Но, несмотря на редкую красоту стольких улиц, полных величавой грусти, ничто не может сравниться с палаццо Веккьо. Эта крепость, выстроенная в 1298 году на добровольные пожертвования купечества, гордо вздымает ввысь свои кирпичные зубцы и невероятно высокие стены не в каком-нибудь пустынном углу, а в центре самой прекрасной из площадей Флоренции. К югу от нее находится красивая галерея Вазари, к северу — конная статуя одного из Медичи, у ее подножия — «Давид» Микеланджело, «Персей» Бенвенуто Челлини, прелестный портик Ланци — словом, все величайшие произведения флорентийского искусства, самого живого, что породила ее цивилизация. К счастью, эта площадь — здешний Ганский бульвар, место, где проходишь по нескольку раз в день. Какое здание в греческом стиле говорило бы сердцу нашему больше, чем эта средневековая крепость, полная суровости и силы, как и самое ее время? «Вон там, у этого окна, выходящего на север, — сказал мне мой чичероне, — был повешен во всем своем облачении архиепископ Пацци[232]».
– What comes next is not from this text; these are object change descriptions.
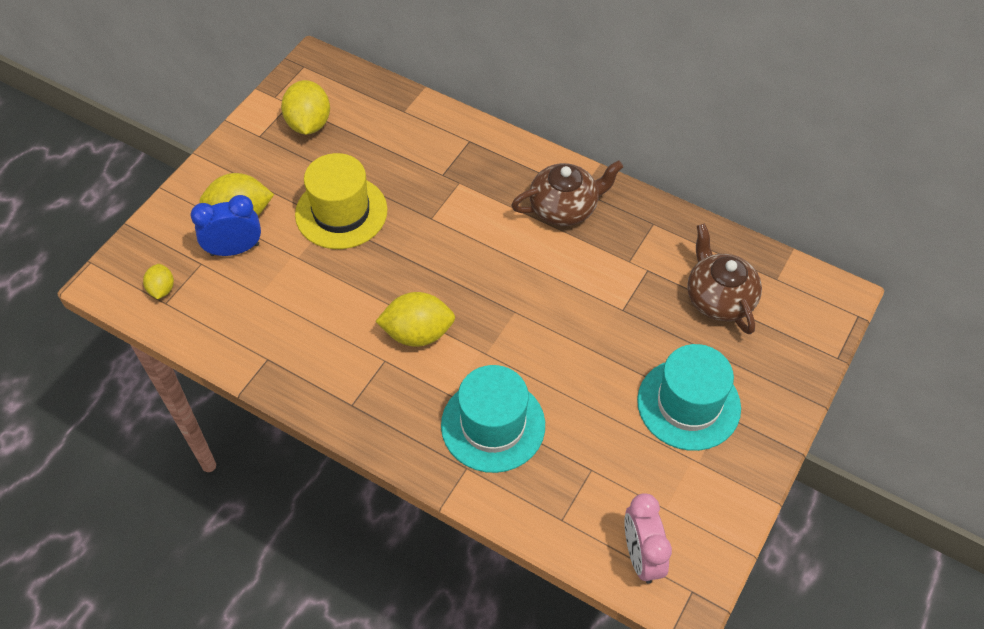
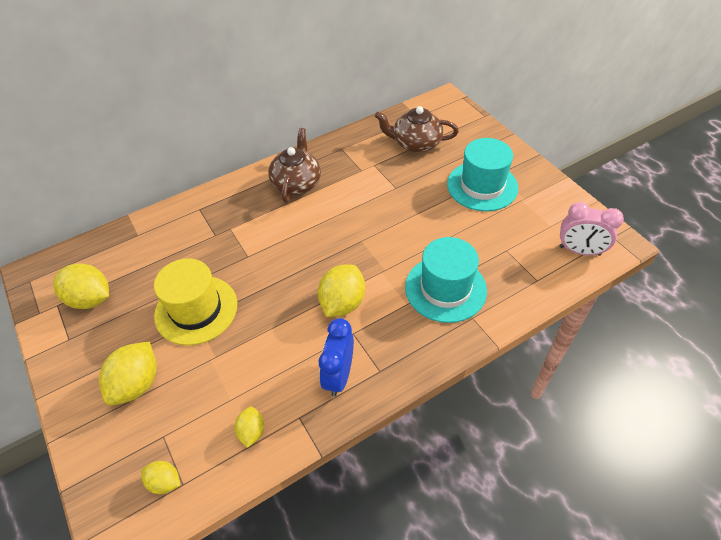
camera: 60 degrees left, 5 degrees down
(235, 249) = (170, 402): blue clock -> blue clock (339, 375)
(235, 328) = (252, 431): none -> yellow lemon

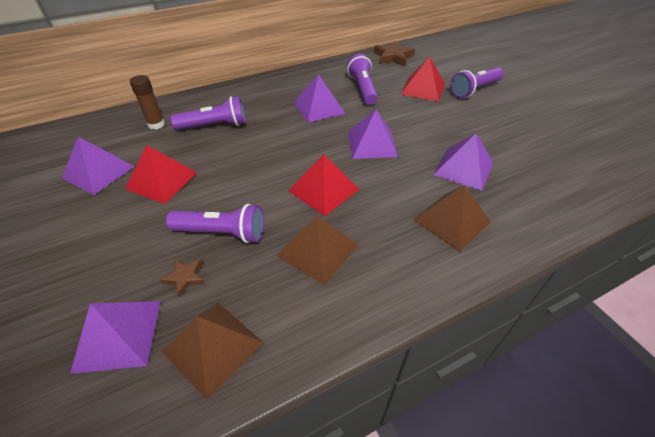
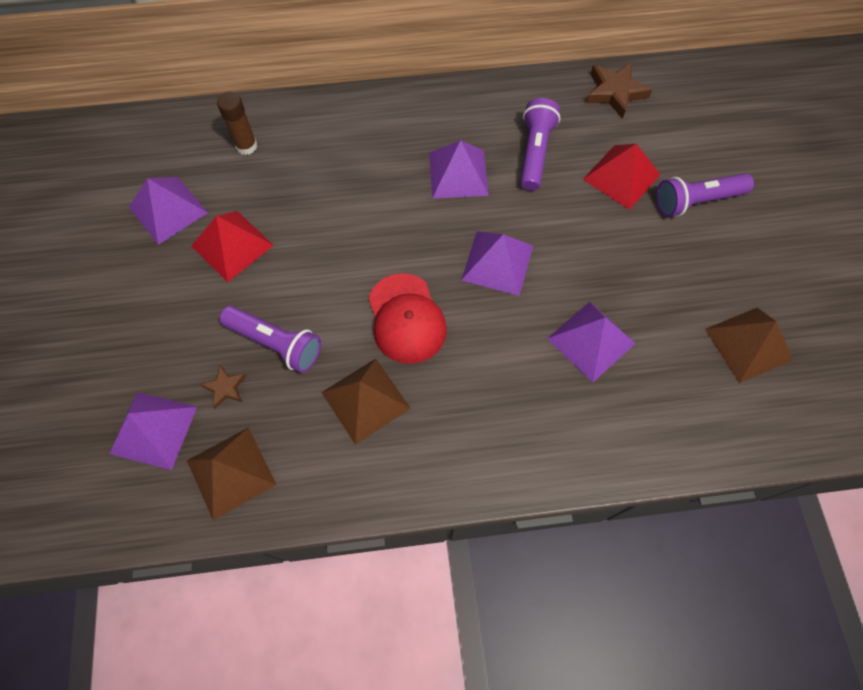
camera: 20 degrees right, 20 degrees up
(214, 126) = (315, 169): purple flashlight -> none
(324, 190) = (406, 319): red pyramid -> red cap
(451, 220) = (530, 412): brown pyramid -> brown pyramid (748, 344)

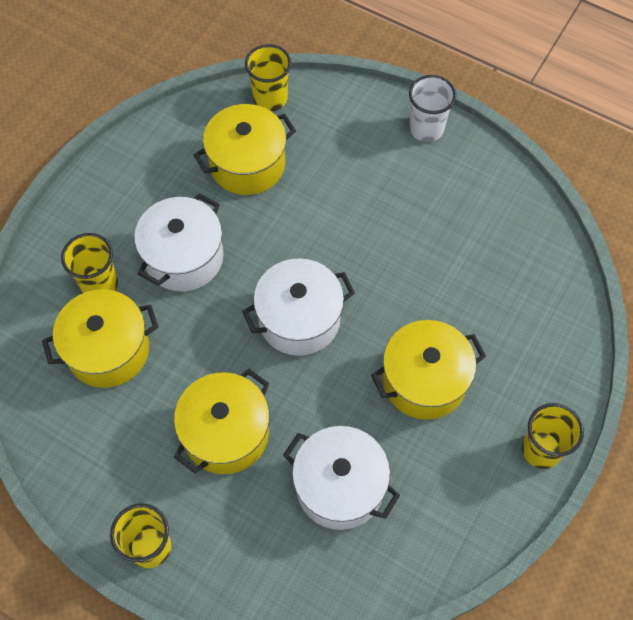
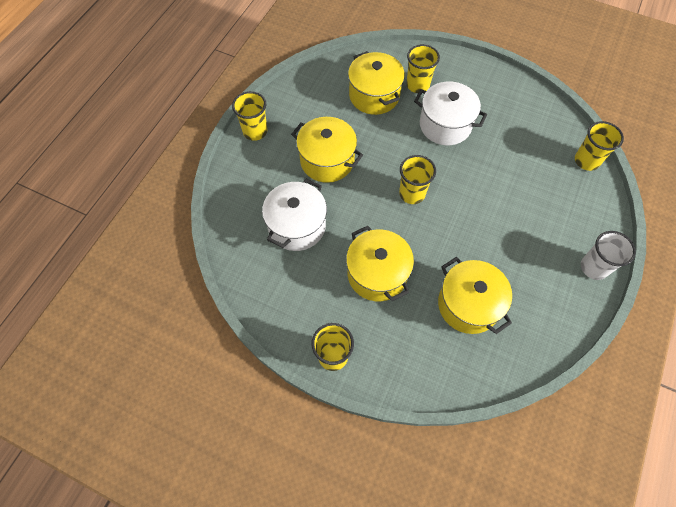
camera: 85 degrees right, 0 degrees up
(247, 164) = (526, 152): yellow pot -> yellow pot (468, 305)
(299, 319) = (412, 193): white pot -> yellow cup

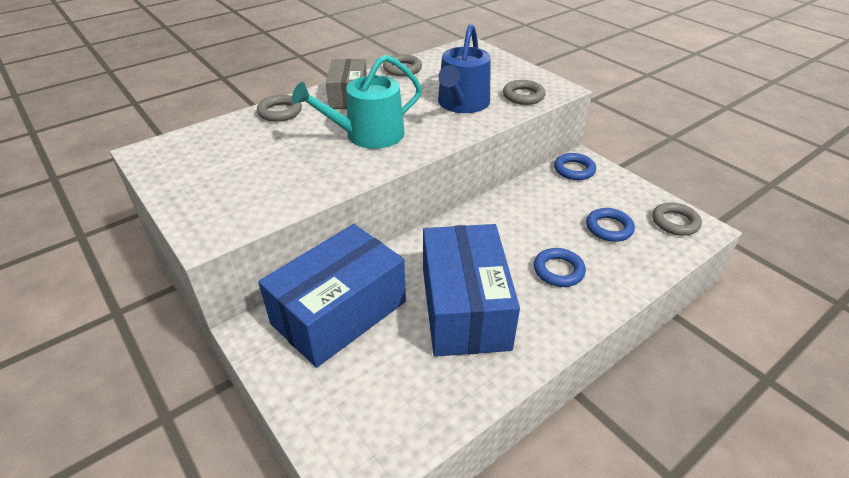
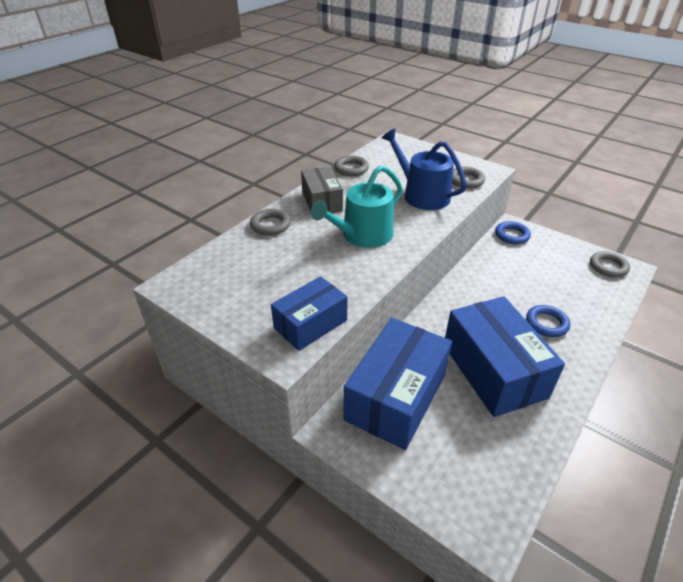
camera: 15 degrees left, 0 degrees up
(253, 212) = (310, 324): none -> blue box
(462, 104) = (422, 195): blue watering can -> blue watering can turned 135 degrees clockwise
(609, 228) = (564, 280): blue ring -> none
Я жалею о старой башне Лувра. Галло-греческая архитектура, сменившая ее, не настолько величественна и прекрасна, чтобы говорить душе моей так же властно, как старая башня Филиппа-Августа. (Это сравнение я привожу, чтобы разъяснить мою мысль; когда я впервые попал во Флоренцию, я ни о чем, кроме того, что видел, не думал, и о Лувре — не больше, чем о Камчатке.)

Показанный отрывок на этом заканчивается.